You may like to proceed as follows. Here is your expression:

expr1 = Simplify[Sum[Sin[n x]/n, {n, 1, \[Infinity]}], 0 < x < 2 \[Pi]]

(*  1/2 I (-Log[1 - E^(-I x)] + Log[1 - E^(I x)]) *)


Mma does not collect logarithms by itself. I use for this purpose the function entitled collectLog:

collectLog[expr_] := Module[{rule1a, rule1b, rule2, g, a, b, x},
rule1a = Log[a_] + Log[b_] -> Log[a*b];
rule1b = Log[a_] - Log[b_] -> Log[a/b];
rule2 = x_*Log[a_] -> Log[a^x];
g[x_] := x /. rule1a /. rule1b /. rule2;
FixedPoint[g, expr]
];


It should be applied to the second element of the expression.

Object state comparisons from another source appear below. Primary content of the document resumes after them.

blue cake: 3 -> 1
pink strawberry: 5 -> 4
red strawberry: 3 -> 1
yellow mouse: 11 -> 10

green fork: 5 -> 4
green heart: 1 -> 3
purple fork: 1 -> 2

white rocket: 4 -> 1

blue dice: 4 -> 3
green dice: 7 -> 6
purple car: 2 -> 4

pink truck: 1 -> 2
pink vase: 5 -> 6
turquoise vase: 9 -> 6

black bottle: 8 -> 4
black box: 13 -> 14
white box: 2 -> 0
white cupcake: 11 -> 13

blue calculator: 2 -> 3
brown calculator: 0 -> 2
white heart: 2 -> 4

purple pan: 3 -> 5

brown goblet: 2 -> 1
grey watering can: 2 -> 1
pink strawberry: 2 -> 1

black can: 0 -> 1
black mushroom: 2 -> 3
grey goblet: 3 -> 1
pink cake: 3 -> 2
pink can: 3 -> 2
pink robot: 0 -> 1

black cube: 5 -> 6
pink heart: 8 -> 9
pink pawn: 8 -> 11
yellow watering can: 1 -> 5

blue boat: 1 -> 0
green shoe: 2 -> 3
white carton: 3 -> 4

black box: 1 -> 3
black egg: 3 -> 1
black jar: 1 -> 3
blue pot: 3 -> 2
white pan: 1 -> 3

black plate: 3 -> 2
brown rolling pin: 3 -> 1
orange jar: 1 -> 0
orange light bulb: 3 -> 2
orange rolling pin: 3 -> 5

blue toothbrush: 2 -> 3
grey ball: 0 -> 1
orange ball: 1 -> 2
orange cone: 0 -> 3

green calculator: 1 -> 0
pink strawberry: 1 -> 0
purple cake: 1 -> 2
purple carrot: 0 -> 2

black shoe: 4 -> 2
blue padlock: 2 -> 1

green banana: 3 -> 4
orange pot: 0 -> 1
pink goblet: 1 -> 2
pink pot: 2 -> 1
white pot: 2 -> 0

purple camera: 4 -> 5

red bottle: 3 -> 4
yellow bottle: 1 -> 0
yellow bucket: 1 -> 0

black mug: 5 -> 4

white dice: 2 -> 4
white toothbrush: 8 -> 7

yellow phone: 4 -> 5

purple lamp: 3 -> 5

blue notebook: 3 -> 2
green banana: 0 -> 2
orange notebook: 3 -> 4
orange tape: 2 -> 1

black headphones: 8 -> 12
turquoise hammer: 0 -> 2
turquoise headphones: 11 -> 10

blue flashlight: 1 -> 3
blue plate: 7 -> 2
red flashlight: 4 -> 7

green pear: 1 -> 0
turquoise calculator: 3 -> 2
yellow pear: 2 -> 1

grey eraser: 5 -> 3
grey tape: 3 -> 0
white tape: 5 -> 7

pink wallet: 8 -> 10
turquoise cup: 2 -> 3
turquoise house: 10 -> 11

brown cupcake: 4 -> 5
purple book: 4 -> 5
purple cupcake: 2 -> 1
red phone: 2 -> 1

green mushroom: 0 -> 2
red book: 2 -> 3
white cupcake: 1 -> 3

Further the resulting subexpression is worth simplifying:

expr2 = MapAt[Simplify[collectLog[#]] &, expr1, {2}]

(*   1/2 I Log[-E^(I x)]  *)


Now Mma should be instructed that -1==E^I*Pi and that Log[E^a]==a:

expr2 /. -E^a_ -> E^(a + I*\[Pi]) /. Log[E^a_] -> a // Expand

(*  -(\[Pi]/2) - x/2  *)


Done.

Have fun!